A NPP has important clinical implications as it also impacts short- and long-term reductions in pain and disability after physical therapy. Our results indicate individuals with LBP without NPP demonstrate significant reductions in pain and disability at one and six months with small to medium effect sizes. However, individuals with LBP with a NPP demonstrate small to medium but nonsignificant reductions in pain and disability at one and six months. This questionnaire has been previously applied as a surrogate measure of NPP to examine the prevalence of this presentation in musculoskeletal pain conditions, such as LBP [19, 74]. Consistent with the results of this study, patients with myofascial pain who displayed higher scores on this questionnaire, and therefore a greater NPP, demonstrated poorer clinical outcomes after physical therapy. Patients with NPP are a clinically important subgroup that reports higher levels of pain and disability [75] with smaller reductions in these outcomes after physical therapy treatment compared to nociceptive pain. We add to this body of literature by demonstrating the presence (or absence) of a NPP may be informative for short- and long-term pain and disability outcomes.

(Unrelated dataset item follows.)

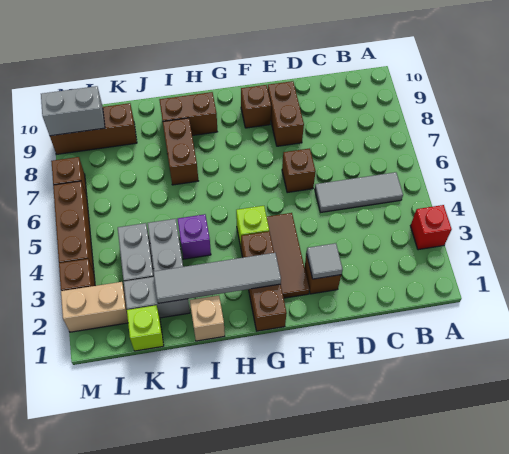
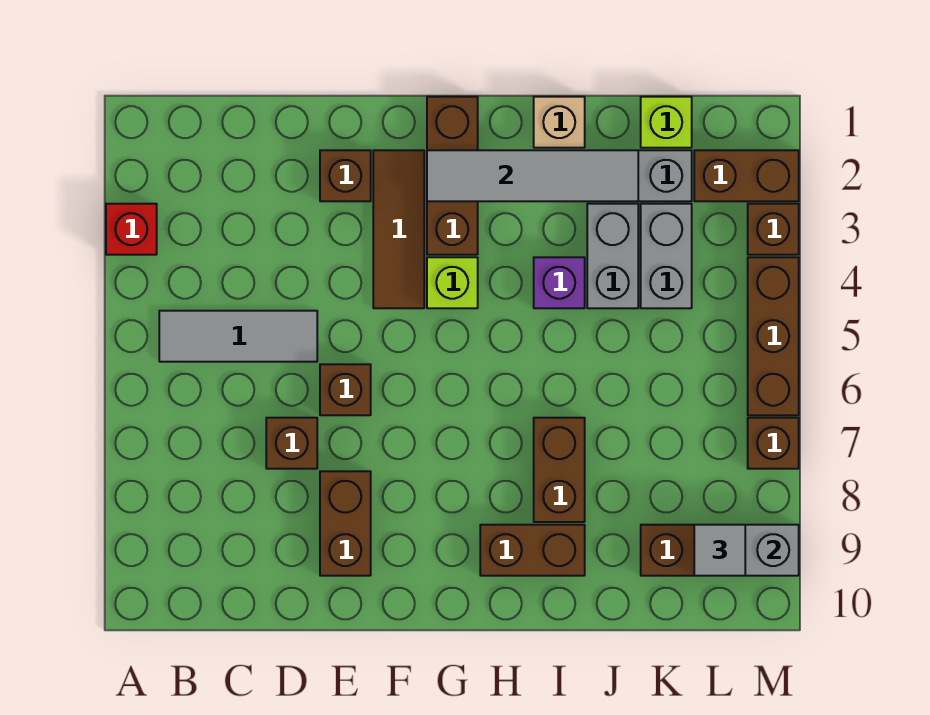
grey tile E2 level 2 -> grey tile L9 level 3
brown brick F9 level 1 -> brown brick D7 level 1
tan brick L2:M2 level 1 -> brown brick L2:M2 level 1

4.4. Strengths and Limitations

There are strengths and limitations worth considering when interpreting the results of this analysis. A strength of our study is we administered a multidimensional assessment of pain including multiple psychological questionnaires, pain sensitivity, and clinical outcomes. Additionally, our results are clinically relevant with the inclusion of short- and long-term outcomes. However, a limitation of our study is that the Patient Self-Report Survey for the Assessment of Fibromyalgia has not been previously examined for validity or reliability in individuals with LBP. Treatment was also provided at the discretion of the physical therapist which could influence clinical outcomes. Additionally, as a secondary analysis, we did not specifically enroll patients who met the criteria for a NPP. As a result, we had an unequal number of participants in each group with a small sample size of individuals with a NPP.

5. Conclusion

In conclusion, approximately one-quarter of patients referred to physical therapy for LBP were identified as having a presentation consistent with LBP and NPP. Patients with LBP plus NPP were further characterized by greater disability, negative pain-related psychological factors, and decreased short- and long-term reductions in pain intensity and disability. Pain catastrophizing, depression, anxiety, and somatization are psychological factors rehabilitation providers may choose to screen and monitor in individuals with a NPP. Individuals with LBP with a NPP also demonstrate nonsignificant decreases in pain and disability at one month and six months after rehabilitation compared to individuals without a NPP. These results are clinically meaningful as pain-related psychological factors may represent novel therapeutic targets.

Data Availability

The data set is available from the corresponding author ([email protected]) upon request.

Ethical Approval

Institutional Review Board Approval. This study was approved by the University of Florida Institutional Review Board for Human Subjects Research. All participants provided written informed consent to enroll in the study.

Disclosure

Clinical Trials Registry. Not applicable for the study. As a secondary analysis of an observational trial, a clinical trials registry was not required.

Conflicts of Interest

The authors declare that there are no conflicts of interest.

Acknowledgments

This project was funded by Brooks-PHHP Research Collaboration Funds. Abigail Wilson would also like to acknowledge this project was supported in part by a Promotion of Doctoral Studies The authors' Scholarship in 2018 from the Foundation for Physical Therapy Research. REDCap at the University of Florida was funded by NCATS (grant no UL1TR000064).